あそこだけみると、大学生の飲み会のようだ。
周りにいるビシッとスーツを着た大人とのギャップがかなり大きくて笑ってしまいそうになる。

「ああ、俺こっち来る時注文してきたから大丈夫。後でア、いや、オーナーが持ってきてくれるって」

「ふふっ。そうなんだ。理玖、よかったね」

「なんだよ、変な笑い方するなよ」

「ふふっ。だってぇー」

2人の戯れは本当に癒される。
そう思っているのは俺だけではない。
現に2人のやりとりをみんな楽しそうにみているのだから。

いち早く我に返ったらしい桜木部長が理玖に声をかける。

「戸川くん、仕事終わりに誘って悪かったね。でも来てくれて嬉しいよ。香月くんもこんなおじさんばっかりの中に1人だと居心地悪いだろうからね、君が来てくれて喜んでるんじゃないかな」

「そんなおじさんだなんて……。みなさん、すごく素敵な方達ばかりだから緊張しますけど、こういう機会は滅多にないので嬉しいです。なぁ、香月、初対面の人もいらっしゃるみたいだから紹介してくれないか?」

「ああ、そうだ! ごめんね」

晴は理玖に謝りながら、順番に長谷川さんとテオドールさん、そして折原さんを紹介した。

「ええーっ! あそこのチョコレートショップのオーナーさんなんですかっ! すごいっ!」

「君みたいな可愛い子に知ってもらえてるなんて嬉しいな、なぁソウスケ」

「テオが先に答えるなよ。戸川くん、ここから近いんだしいつでも遊びに来てよ」

テオドールさんも折原さんも、理玖が晴の大事な親友だと知ってすっかり理玖には気を許してるみたいだ。
桜木部長も前回のリュウールの撮影の件で、理玖のことを相当買ってるしな。

ただあんまり理玖に近づくと、アルが怖いからな。
俺もかなり狭量な方だが、アルの理玖に対する執着はもっとだろう。
部長たちがあまり理玖に近づきすぎないように気を配らないとな。

理玖は聡いけど、自分のことに関しては晴同様鈍くなるからな。
そこがあの2人が親友たる所以なのかもしれないが……。

「実はこの前、お店に行ったんですよ。でも、お店閉まっちゃってて入れなくって、今度リベンジしようって思ってたんです」

「そうだったのか……それは悪いことしたね。連絡くれたら次は必ず開けておくから」

「えっ、いいんですか?」

「もちろん! 香月くんの友達なら大歓迎だよ」

理玖も意外と甘党なんだな。

「ありがとうございます!」

と何度もお礼を言って目を輝かせて喜んでいる姿を見ると、可愛く思えて口元が緩んでしまう。

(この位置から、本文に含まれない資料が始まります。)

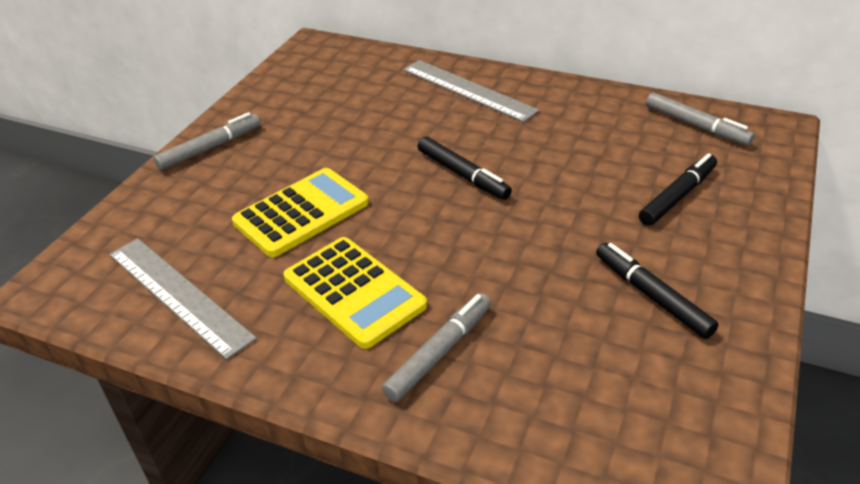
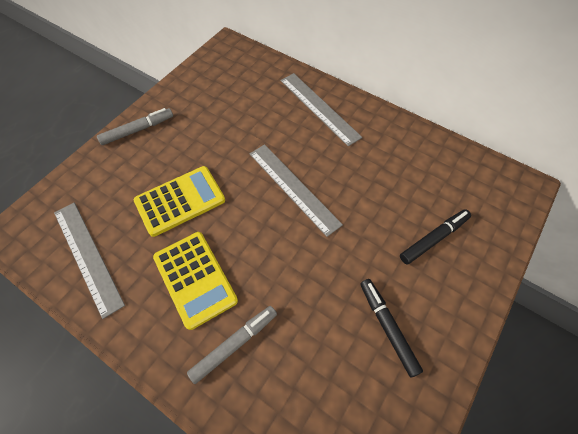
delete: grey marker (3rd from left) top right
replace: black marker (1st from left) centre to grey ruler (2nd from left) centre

「フェリーチェさんって、香月の大好きなあのパンのとこだよな?」

「うん。そうそう! よく覚えてるね」

「覚えもするよ。お前、高校の時、毎日のように購買にあったフェリーチェのパン買ってたじゃん。出遅れて買えなかった時は今にも泣きそうな顔してさ、ははっ。あの時の香月、めっちゃ可愛かったよな」

「そんな昔の恥ずかしい話、こんなところでしないでよ!!」

晴が本当にフェリーチェのパンを愛しているという事実が明るみになって、長谷川さんの顔が分かりやすく綻んだ。


「香月くん、学生時代から食べてるって言ってくれてたけど、そこまでとは……嬉しいよ。香月くんの泣き顔、私も見たかったなぁ。ははっ」

「もうっ! 長谷川さんまで揶揄わないでくださいよ。大体、フェリーチェさんのパンが美味しすぎるからいけないんですよ」

むぅっと頬を膨らませながらそんな文句を言ったって可愛いだけなんだが……。
現に晴の可愛さに部屋にいたものみんなが見惚れてしまっているじゃないか。

「あ、ああ。ごめん、ごめん。うちのファンだって話聞くのは私も嬉しくてね」

慌てたように長谷川さんが立ち上がって声をかけると、
晴は

「ふふっ。大好きですよ、フェリーチェのパン」

と長谷川さんに向かって満面の笑みを浮かべた。

あーあ、これで完全に落ちたな。

せっかく必死に理性を保っていただろうに……晴の笑顔に合わせて『大好き』なんて言われたら、そりゃあもうどうすることもできないさ。

長谷川さんはもう何も話すこともできないまま、よろよろと自分の席に座り込んだ。

「長谷川さん?」

心配そうに晴が声をかけるが、長谷川さんはまだ項垂れたままだ。
きっと目を合わせると危ないとわかっているのだろう。

「香月くん、心配しなくていい。酔いが回ったみたいだ。このまま座らせておけば、大丈夫だよ」

察した桜木部長がそういうと、晴はまだ心配そうな表情はしていたが納得したようだった。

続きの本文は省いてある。